Museum Situs Kepurbakalaan Banten
Lama tampak depan. Terletak di kawasan Banten Lama, Desa Banten Kecamatan
Kasemen. (foto; IndonesiaKaya.com)
SERANG - Kejayaan
Kesultanan Banten mencapai masa keemasannya pada abad 16 hingga abad 17. Kini,
cerita Kesultanan Banten hanya tinggal sejarah namun kejayaan dan
peninggalannya masih dapat dilihat di Museum Situs Kepurbakalaan Banten Lama.
Terletak di kawasan Banten Lama, tepatnya Desa Banten, Kecamatan Kasemen,
Museum Situs Kepurbakalaan berjarak sekitar 12 km arah utara dari pusat Kota
Serang.
Terdapat meriam Ki
Amuk yang terbuat dari tembaga dengan panjang 2,5 m pada halaman museum. Meriam
ini merupakan hasil rampasan dari tentara Portugis yang dikalahkan dalam perang
saat ingin menguasai Banten. Selain meriam, peralatan penggilingan tebu untuk
pembuatan gula pun masih berdiri kokoh di halaman.
Meriam
Ki Amuk yang terdapat pada halaman Museum Situs Kepurbakalaan Banten Lama.
Berbagai hiasan
pintu gerbang Keraton Surowsowan yang terbuat dari batu berjejer yang diukir.

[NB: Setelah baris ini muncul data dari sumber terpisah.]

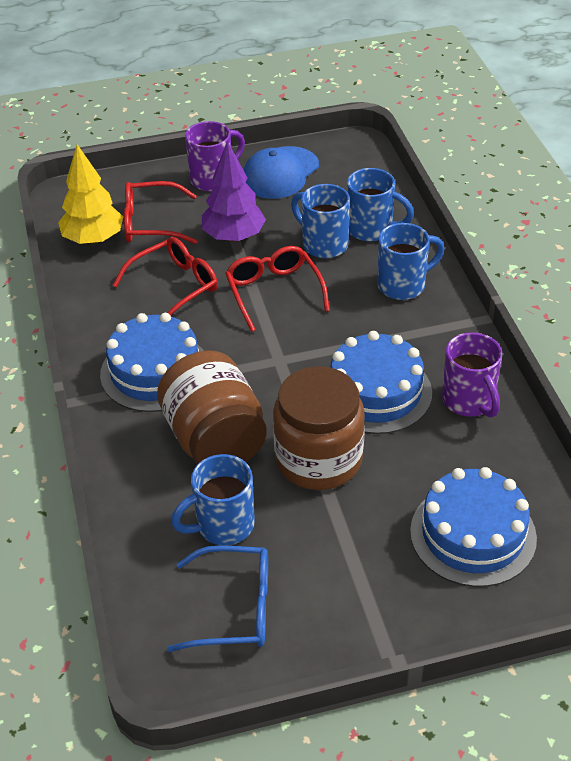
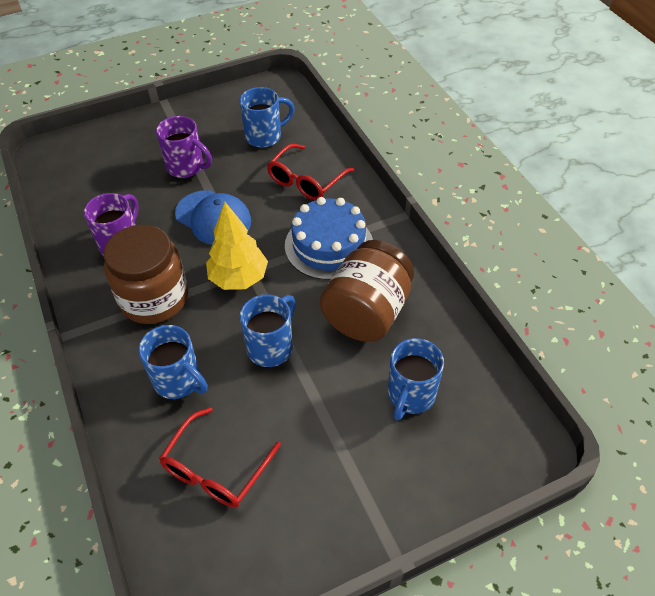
blue cake: 3 -> 1
blue glasses: 1 -> 0
purple tree: 1 -> 0
red glasses: 3 -> 2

Adapula reruntuhan gerbang keraton yang terbuat dari batu karang dipagari guna
menjaga dari hal yang dapat merusak benda bersejarah ini.
Tepat di pintu
masuk, terlihat 2 gerabah berukuran besar yang merupakan hasil kerajinan tangan
masyarakat Banten. Walau gerabah terlihat retak dan terdapat tambalan, gerabah
ini masih memperlihatkan sisa-sisa kejayaan zaman Kerajaan Banten Lama.
Silsilah raja-raja
dari kesultanan Banten Lama dipajang di sebelah kanan pintu, serta patung sapi
peninggalan kebudayaan masyarakat Hindu jauh sebelum Islam ada di Indonesia.
Terdapat pula
miniatur wilayah Banten Lama yang menjelaskan kejayaan Kesultanan Banten lewat
Pelabuhan Karangantu. Berdasarkan informasi dari pemandu Museum yang juga
menjabat sebagai koordinator museum ini bahwa, jauh sebelum Singapura maju,
Banten telah berjaya dengan Pelabuhan Karangantu sebagai satu-satunya Pelabuhan
di Asia Tenggara yang menjadi pusat para pedagang dari berbagai Negara.
Selain itu,
alat-alat pertanian yang digunakan untuk bercocok tanam pun masih tersedia. Ada
pengampul pancing yang terbuat dari timah, serta uang logam kuno. Di sudut
ruangan terdapat patung manusia dalam lemari kaca. Patung tersebut tengah
memperagakan cara menyuling emas dengan alat tradisional pada abad ke-16.
Berdekatan dengan
patung tersebut, dipamerkan juga berbagai perabotan rumah tangga yang terlihat
antik ini yang mana perabotan seperti piring, gelas, dan mangkuk terbuat dari
keramik peninggalan masyarakat Cina yang bermukim di Banten.
Tersimpan sebuah
mesin cetak pada satu ruangan khusus yang digunakan untuk mencetak uang secara
manual pada tahun 1900-an. Terpasang pula contoh-contoh uang kertas yang
digunakan sebagai alat tukar pada masa itu.
Tak hanya itu,
memang masih banyak sekali benda-benda peninggalan Kerajaan Banten Lama. Sebuah
rumah adat suku Baduy pun dipamerkan disana. Yang mana Baduy adalah sebuah
rumah adat suku yang bermukim di pedalaman Banten. Mereka membatasi diri dari
peradaban modern untuk melestarikan adat leluhur. Oleh karenanya, hampir
seluruh bagian dari rumah adat Baduy ini terbuat dari bambu, hanya saja atapnya
terbuat dari daun aren.
Rupanya rumah adat
Baduy bukanlah hal terakhir yang dilihat sebelum keluar dari museum. Masih
terpajang sebuah lemari kaca yang didalamnya tersimpan bacaan khutbah Jumat
yang dicetak dan terbuat dari tembaga. Dengan adanya cetakan khutbah ini
tentunya semakin menegaskan bahwa Banten Lama adalah kerajaan yang bernuansa
islami pada abad ke-16 itu. (MIT)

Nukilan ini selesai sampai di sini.